Der Ausfall eines Flugzeugsystems kann gravierende Auswirkungen haben und somit auch die Nachfrage und das Vertrauen in die Marke beeinflussen. Auf geostrategischer Ebene beeindruckt die Bedeutung des chinesischen Marktes, der einen wesentlichen Teil der Bestellungen ausmacht. Nach einer Phase der Lieferunterbrechungen aufgrund von Handelsspannungen zwischen China und den USA zeichnet sich eine baldige Fortsetzung der Flugzeugauslieferungen ab. China wird voraussichtlich weiterhin eine Schlüsselrolle sowohl beim Wachstum als auch bei der Erneuerung der Flotten spielen. Auch Eurasien und Nordamerika werden für den Ersatz älterer Flugzeuge entscheidend sein.
Die Konkurrenz zwischen Boeing und Airbus bleibt damit unvermindert stark. Airbus hat in seiner eigenen 20-Jahres-Prognose jüngst seine Nachfrage leicht erhöht und prognostiziert etwa 43.420 neue Flugzeuge. Beide Hersteller zeigen sich vorsichtig optimistisch, was die Widerstandsfähigkeit des Luftverkehrs angeht, trotz aktueller globaler Unsicherheiten. Weitere Faktoren, die die langfristige Entwicklung beeinflussen, sind technologische Innovationen und die zunehmende Bedeutung von Nachhaltigkeit.

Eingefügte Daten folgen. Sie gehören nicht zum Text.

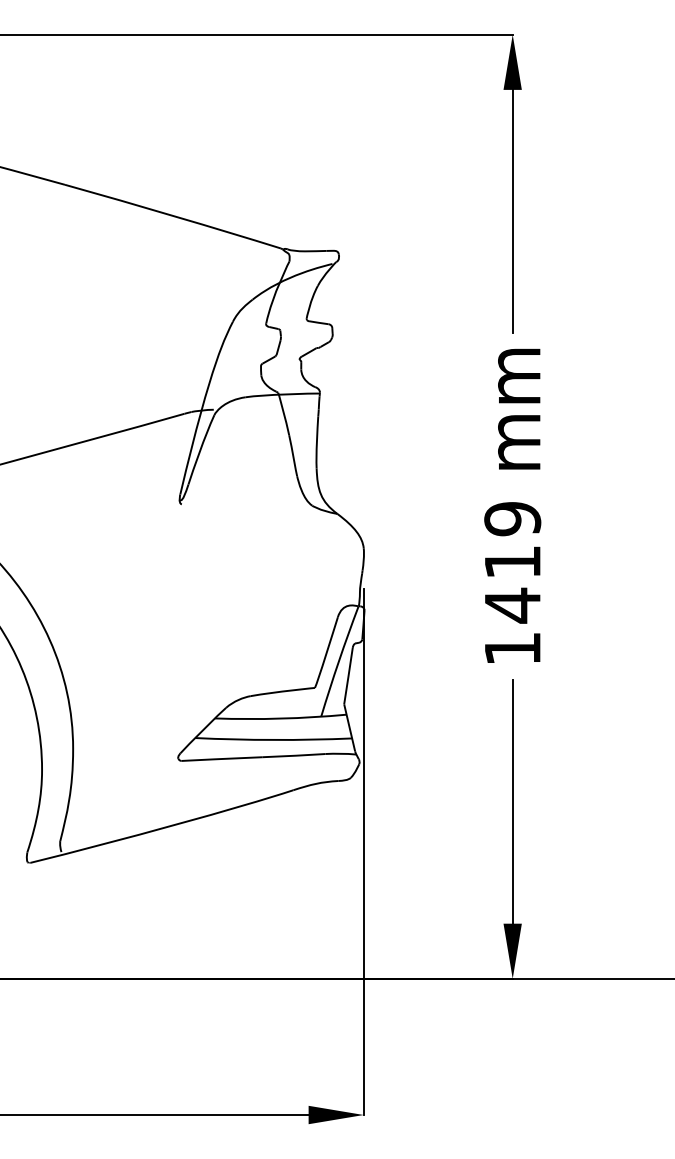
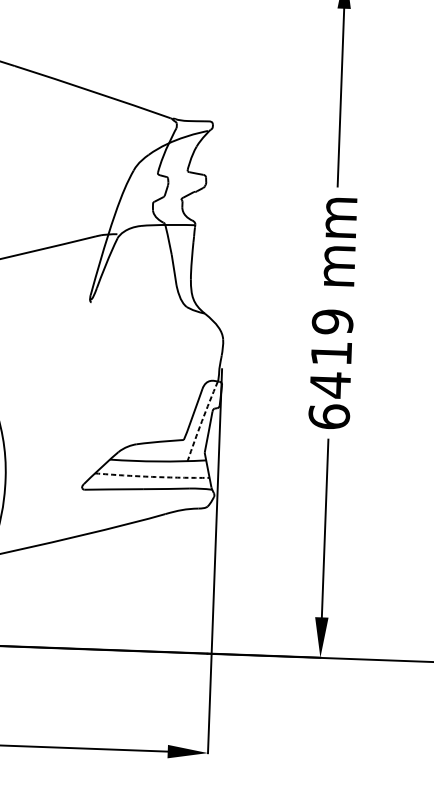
text: (512, 648) -> (329, 416), 1419 -> 6419
arc: (338, 661) -> (201, 421), solid -> dashed
arc: (273, 739) -> (152, 476), solid -> dashed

Die Luftfahrtindustrie steht unter Druck, ihre Umweltbilanz zu verbessern und neue Flugzeuge mit reduzierten Emissionen zu entwickeln. Boeing arbeitet an nachhaltigen Flugzeugtechnologien und treibt die Entwicklung von alternativen Kraftstoffen und effizienteren Triebwerken voran. Das ändert nicht nur den Wettbewerb, sondern auch die Anforderungen an zukünftige Flugzeugflotten. Zusammenfassend lässt sich sagen, dass Boeing mit der jüngsten Anpassung seiner Prognose realistische Erwartungen an das globale Marktwachstum setzt. Trotz Herausforderungen wie Produktionsengpässen, Sicherheitsfragen und geopolitischen Unsicherheiten bleibt der langfristige Bedarf nach neuen Flugzeugen in Milliardenhöhe gegeben.
Die Luftfahrtbranche wird in den kommenden zwei Jahrzehnten geprägt sein von Wachstumsmärkten wie China und Südasien, einem Fokus auf Kurzstreckenjets sowie der Notwendigkeit, nachhaltige und sichere Flugzeuge zu produzieren. Flugzeughersteller, Fluggesellschaften und Zulieferer müssen sich gleichermaßen auf diese komplexe Mischung aus Chancen und Risiken einstellen, um im dynamischen weltweiten Luftverkehr bestehen zu können.